When I feel my life spiraling, I tend to grasp for something I can control. The quest to regain a sense of normalcy and inner stability takes over in moments of panic, and the need to focus on something solid and objective rules the day. Strangely, it is the need to have control that has led me down a road that ends in a situation undoubtedly out of my control. When turmoil steps in, as it has a tendancy to do, I revert back to behaviours that will numb my sense of confusion and anxiety. I run away. The desire to simply get away from the turmoil in the hopes that upon my return it will have dissipated is paramount in my anxiety reaction. For as long as I can remember, this has been my knee-jerk response, a fact that makes it more difficult to change. And change it must, for avoiding feeling unpleasant emotions simply roots them deeper, and allows them to resurface again and again. To achieve a sense of inner serenity, perhaps it is necessary to first experience and cope with the more trying and confusing inner dialogue that conflict and confusion evoke.
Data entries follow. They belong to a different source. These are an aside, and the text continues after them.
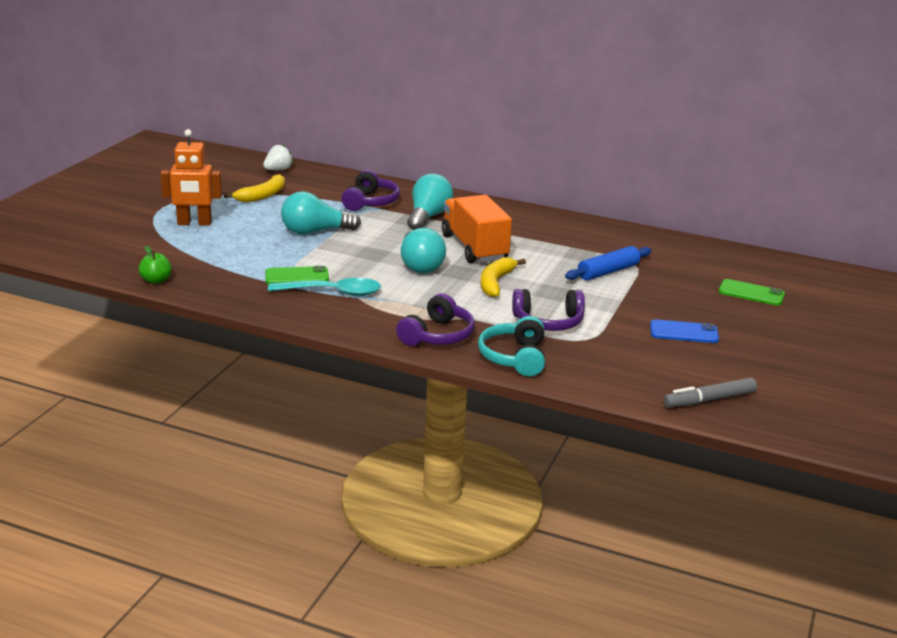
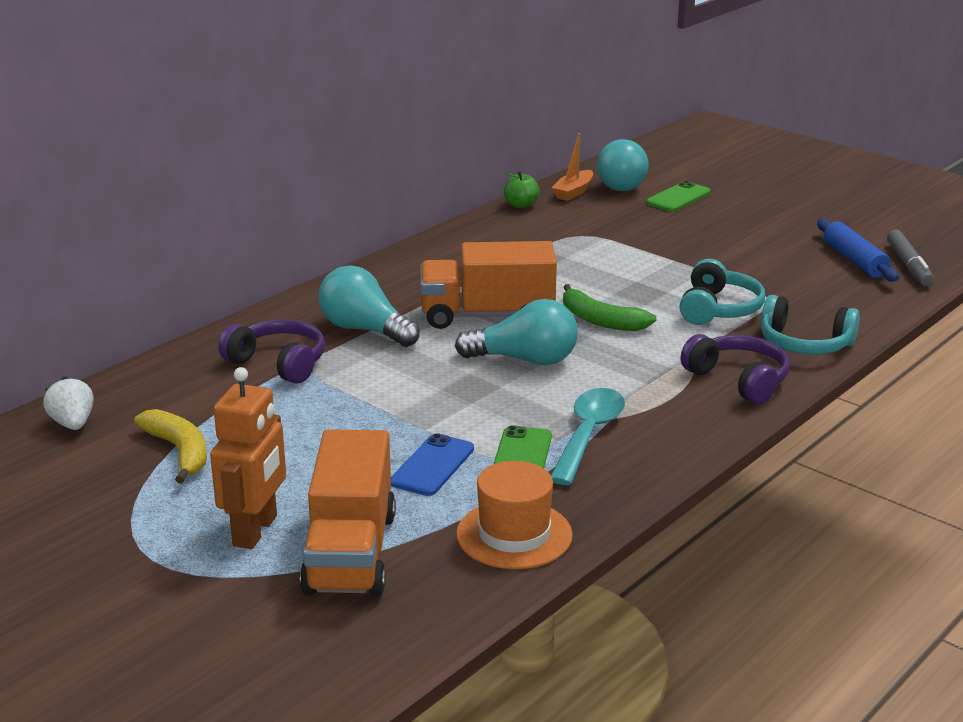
camera: 70 degrees left, 0 degrees up
(156, 280) = (480, 590): green apple -> green apple (521, 205)
(181, 246) = (350, 553): none -> orange truck
(212, 283) = (514, 534): none -> orange hat
(315, 231) = (363, 422): turquoise light bulb -> turquoise light bulb (621, 184)
(496, 282) = (600, 320): yellow banana -> green banana
(548, 322) = (718, 309): purple headphones -> turquoise headphones
(608, 271) = (596, 253): blue rolling pin -> blue rolling pin (854, 260)
(683, 332) = (760, 246): blue phone -> blue phone (432, 466)
(715, 253) = (573, 192): none -> orange boat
Once again I find myself wondering if it is necessary to reach one end of the spectrum before being able to truly achieve the other. If one must sometimes hit the bottom before beginning the climb to recovery. Would I have been able to come home and face my disorder if I hadn’t found it was interfereing in all aspects of my life? I cannot truly answer that question, but I suspect that reaching a point in my life where I knew that I could not continue on the path I was on was instrumental in my acceptance of the help of others. Therefore I wonder if my hypothesis is true; if sometimes you need to experience two sides of a problem to appreciate the unknown, to embrace recovery.
My quest for inner peace and serenity is not an easy one, particularly because of my hesitation to deal with more complex and deeply rooted emotions. I need to fight the flight instinct and realize that in numbing the feelings I am not making them go away; I am not experiencing serenity but an anasthetic effect, putting up a wall between my cognitions and my emotions.